6. How long we keep it

• Email address and engagement data. Until you unsubscribe, request deletion or the FinSet newsletter stops operating, whichever is earliest. On unsubscribe we keep a suppression-list entry (the hashed or plain email) to make sure we don't accidentally re-add you. The suppression entry is the minimum needed and is itself deletable on request.
• Server logs. Rolling 30 days, then purged.
• Direct correspondence. Kept in the inbox until manually cleaned up. You can request deletion of a specific thread at any time.

7. Your rights under the DPDP Act

The DPDP Act gives you these rights and FinSet honors them.

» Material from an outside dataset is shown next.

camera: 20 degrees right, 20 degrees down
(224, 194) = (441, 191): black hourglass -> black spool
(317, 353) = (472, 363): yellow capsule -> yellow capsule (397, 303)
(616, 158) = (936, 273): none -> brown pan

• Right to access (Section 11). Ask what personal data we hold about you. We'll respond within 30 days.
• Right to correction. Tell us if any data is wrong and we'll fix it.
• Right to erasure. Ask us to delete your data. We'll do it within 30 days, except where we're required to retain something by law (we don't expect to be).
• Right to withdraw consent. Click the unsubscribe link in any newsletter or write to us. Withdrawal is processed immediately and we'll stop sending future emails. Past sends already in flight may still arrive.
• Right to nominate. Under Section 14 of the DPDP Act, you can nominate another individual to exercise your rights in the event of your death or incapacity. Write to us if you want to register a nomination.

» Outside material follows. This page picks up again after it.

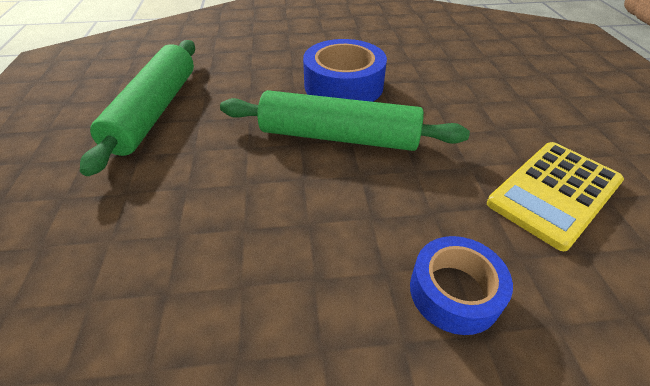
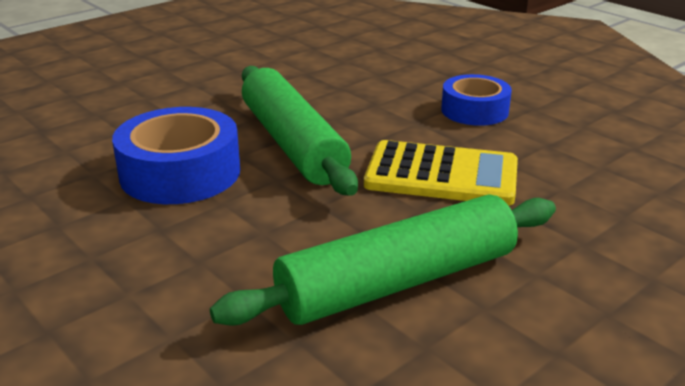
camera: 125 degrees left, 15 degrees down
(454, 292) = (398, 71): blue tape -> blue tape (474, 110)
(554, 193) = (263, 58): yellow calculator -> yellow calculator (441, 175)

To exercise any of these rights, write to the grievance officer at [email protected]. Please write from the email address that's on your subscription so we can confirm it's you.

8. Children

The newsletter is intended for adult readers, in particular individuals making personal investment decisions. We don't knowingly collect data from anyone under 18. If you believe a minor has subscribed, write to us and we'll remove the record.

9. Grievance officer

Under Section 8(9) of the DPDP Act, the named grievance officer for FinSet is:

Sanket Nilkantha Dube
ARN-180462, EUIN E363818
Pune, Maharashtra – 411019
[email protected]

If your grievance isn't resolved within 30 days or you're not satisfied with the resolution, you have the right to escalate to the Data Protection Board of India once it's operational and notified.

10. Security

Your data sits in encrypted databases on a private server. Access is restricted to Sanket alone using SSH key authentication with no password fallback. Backups are encrypted and stored on a separate machine in the same data center. We don't claim that any system is unbreachable, but the practical surface is small. If a breach affecting subscriber data is detected, we'll notify affected subscribers within 72 hours along with what happened and what to do.

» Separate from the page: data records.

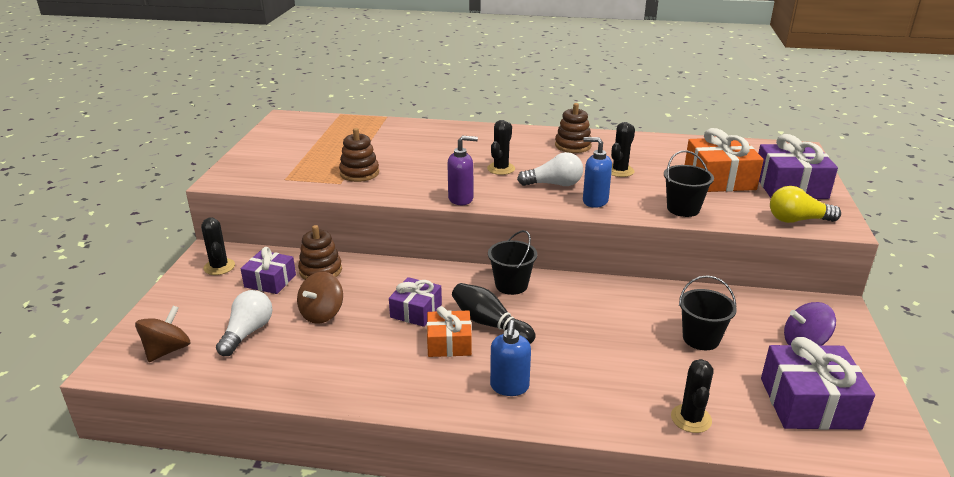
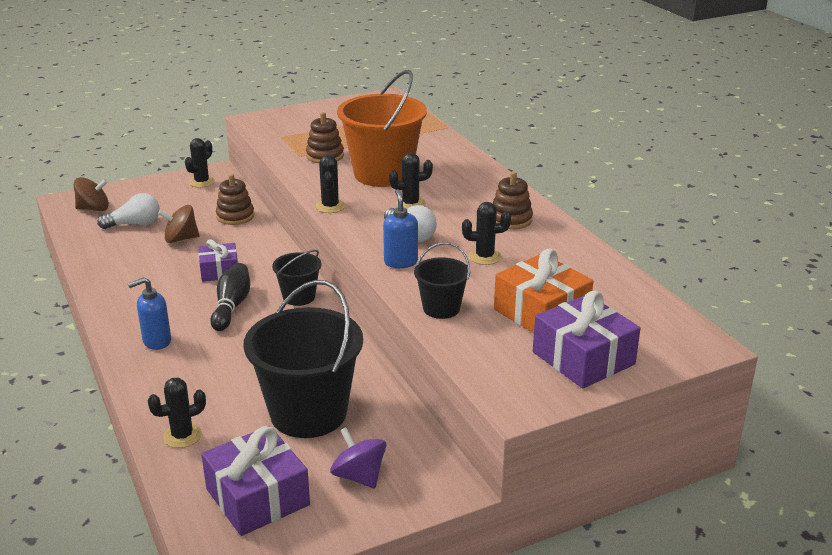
camera: 55 degrees right, 0 degrees up
(270, 281) = (203, 205): purple gift -> none
(432, 162) = (383, 174): none -> orange bucket
(449, 343) = (190, 299): orange gift -> none
(461, 199) = (330, 206): purple soap dispenser -> black cactus
(701, 338) = (308, 413): black bucket -> black bucket, size x2.00
(797, 220) = (497, 377): yellow light bulb -> none

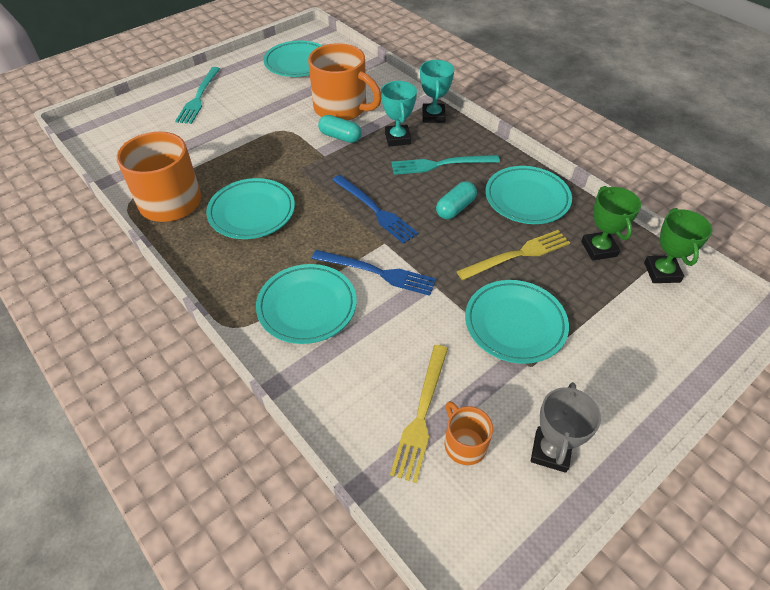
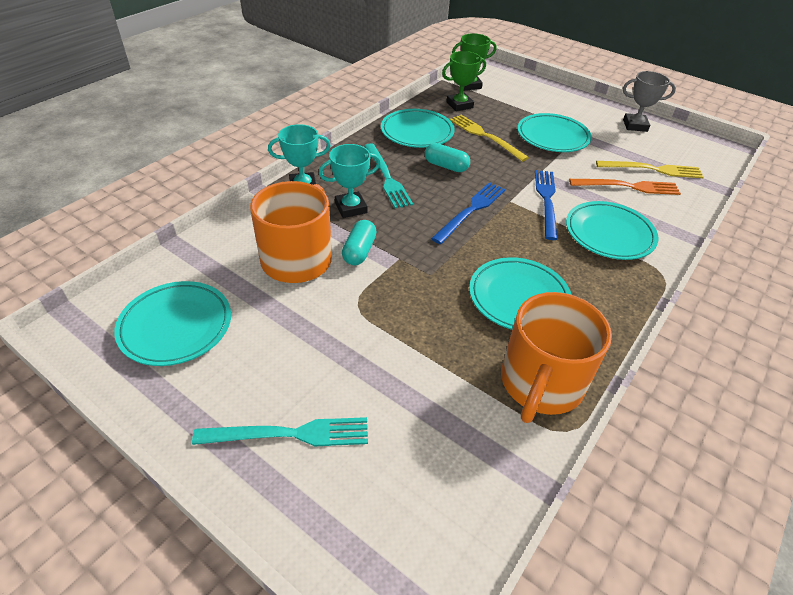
camera: 105 degrees left, 5 degrees down
(387, 364) = (628, 187): none -> orange fork
(464, 444) = (657, 153): orange mug -> none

11. Changes to this policy

If the policy changes in a way that materially affects you, you'll be notified by email at the address on your subscription, with at least 14 days' notice before the change takes effect. Non-material changes (clarifications, typo fixes, restructuring) will be published here without a separate notice. The "Last updated" date at the top of this page is authoritative.

12. Disclaimer

FinSet's newsletter is general financial commentary. It is not investment advice, a recommendation or a solicitation. Mutual fund investments are subject to market risks. Read all scheme-related documents carefully before investing.

Statutory references in this policy are to the Digital Personal Data Protection Act, 2023 (India). Where the Act conflicts with this policy, the Act prevails.